After the Centers for Disease Control and Prevention (CDC) published its data brief on the health of non-Hispanic Asian adults in the United States earlier in May, people have been claiming that “Asian Americans are the healthiest Americans.” However, this is a generalization that hides real health concerns.
Though widely used, the term “Asian American” can be misleading because it groups together a wide variety of people including Chinese Americans, Asian Indian Americans, Vietnamese Americans, Japanese Americans, Korean Americans, and Filipino Americans who have different traditions, diets, religious beliefs, and languages. They should not be grouped together to create an overarching narrative because it masks the various health issues different Asian American populations face.
The differences between Asian American groups are readily shown in CDC’s health report. 8.1% of Japanese American adults report having poor or fair health while slightly double that (16.8%) of Vietnamese American adults were in fair or poor health, compared to the US adult average of 12.4%. When looking at chronic health conditions such as hypertension, diabetes, cancer, arthritis, hepatitis, and asthma, Filipino Americans (22.3%) were almost as likely as all US adults (24.1%) to have multiple chronic health conditions, while Chinese Americans (11.3%) were about half as likely. As shown, the data points between Asian American groups are highly variable, and aggregating them to make a point is a disjustice to Asian Americans.

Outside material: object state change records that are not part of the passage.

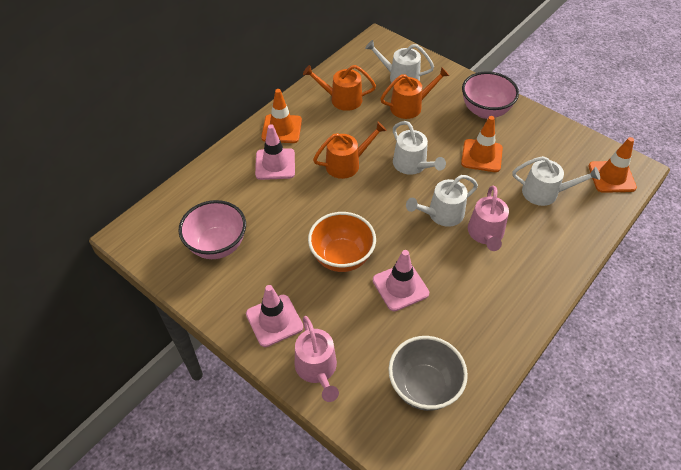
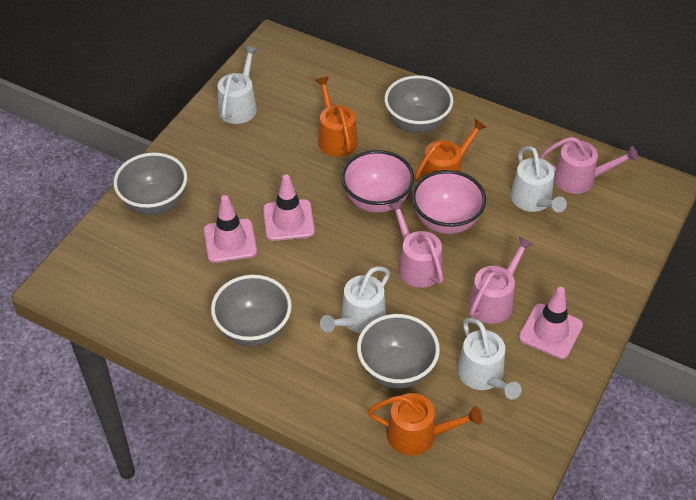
grey bowl: 1 -> 4
orange bowl: 1 -> 0
orange traffic cone: 3 -> 0
pink watering can: 2 -> 3

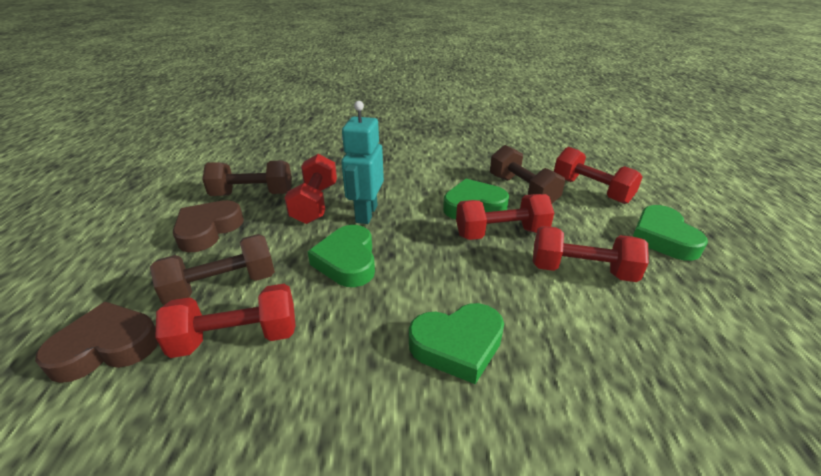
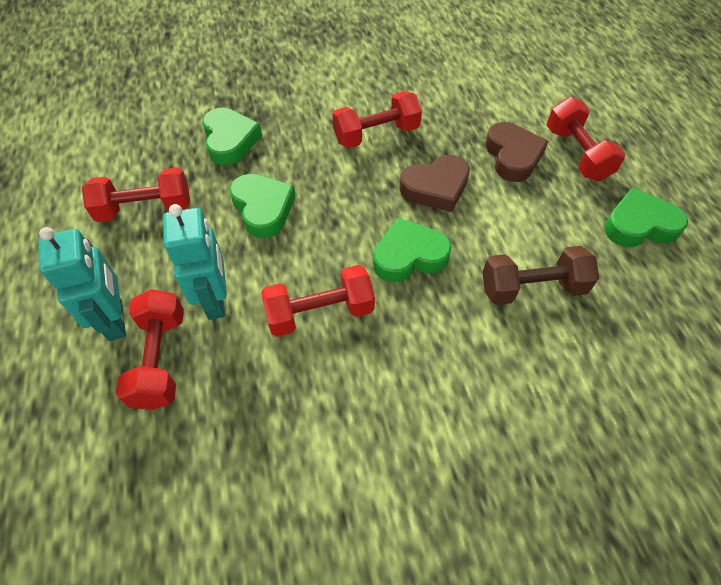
brown dumbbell: 3 -> 1
turquoise robot: 1 -> 2

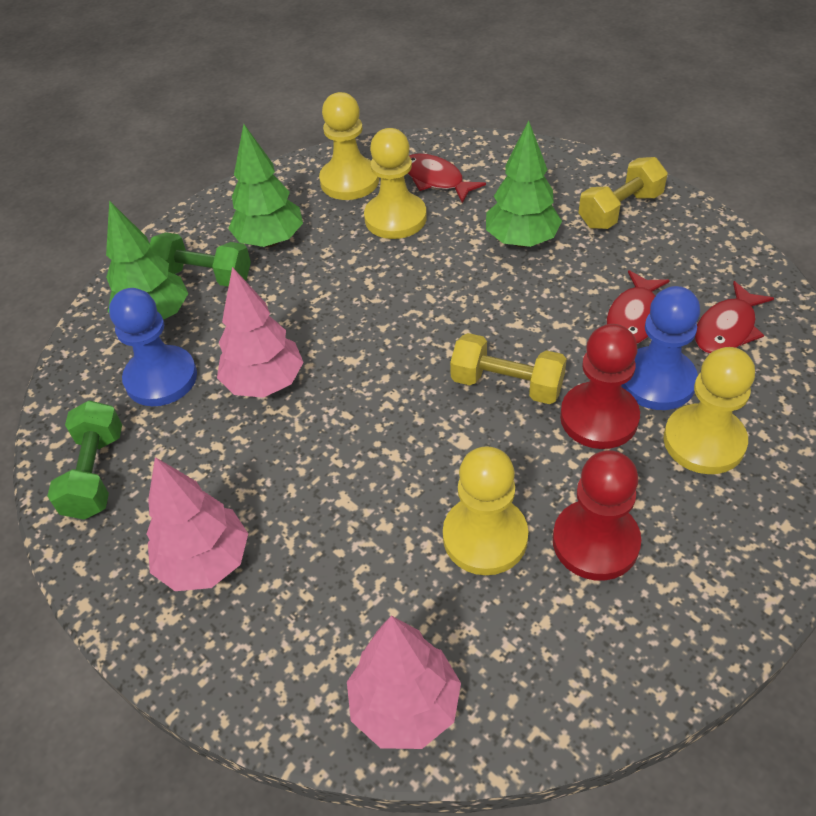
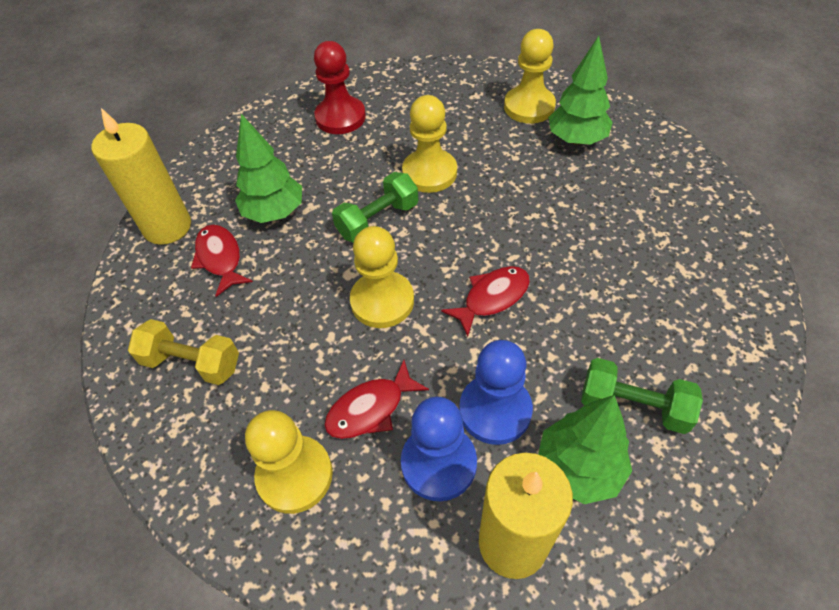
pink tree: 3 -> 0
red pawn: 2 -> 1
yellow candle: 0 -> 2
yellow dumbbell: 2 -> 1

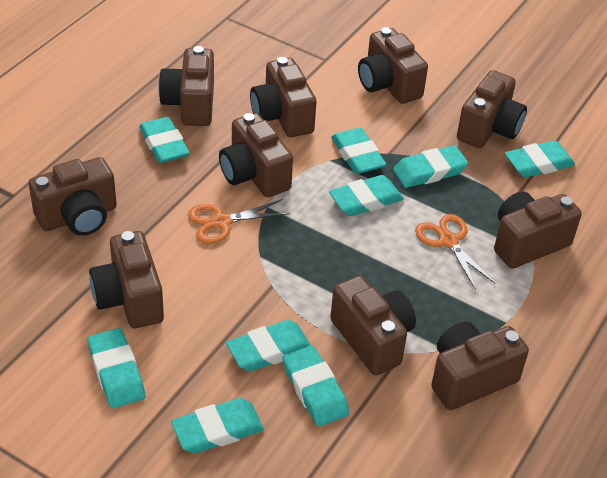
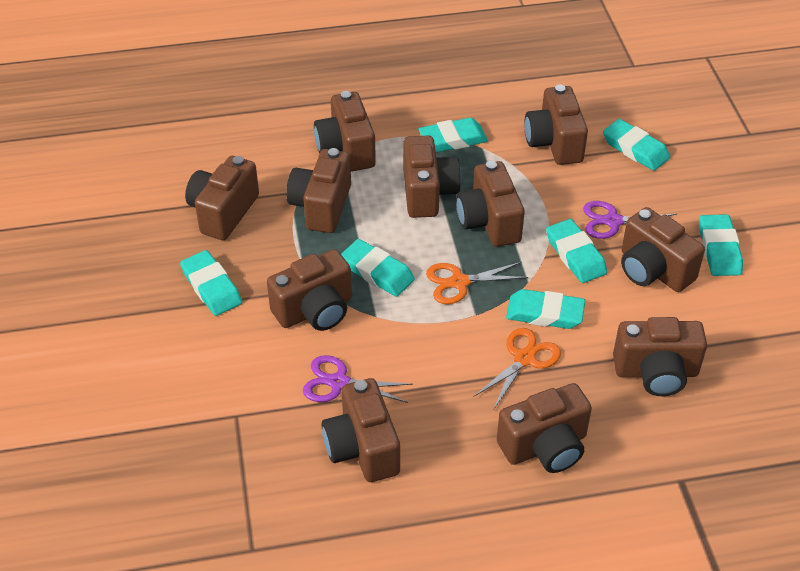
brown camera: 10 -> 11
purple scissors: 0 -> 2
turquoise eraser: 9 -> 7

The study looks at three other areas — serious psychological distress, work limitation, and social participation limitation. While all Asian American groups reported lower percentages for serious psychological distress and work limitation and most for social participation limitation than the national average, it is important to keep in mind the stigma surrounding mental health issues in Asian American communities. Studies have shown that Asian Americans are significantly less likely to mention their mental health concerns to their family, friends, and health professionals.
In addition, the data brief is limited by the fact that only about 8% of interviews were conducted in languages other than English and Spanish when the Asian American population has been reported to most likely be limited English proficient. Family respondents rated the adult’s ability to speak English as “not well or not at all” for 16.6% of non-Hispanic Asian adults compared with 6.5% of all US adults. If the survey wasn’t administered by a trained translator in a language the adult understands, how can we be sure that the results were accurate?
We, as a society, need to stop grouping Asian Americans together when discussing health issues. We cannot claim that Asian Americans are the healthiest of all Americans when it masks the prevalence of depression among Korean Americans, Vietnamese Americans’ higher risk for Hepatitis B and liver cancer, and so many other battles against disease.
Each Asian American group faces a different set of health challenges. We all fight to stay healthy and live well, but we are not the “healthiest” of all Americans. No single group is.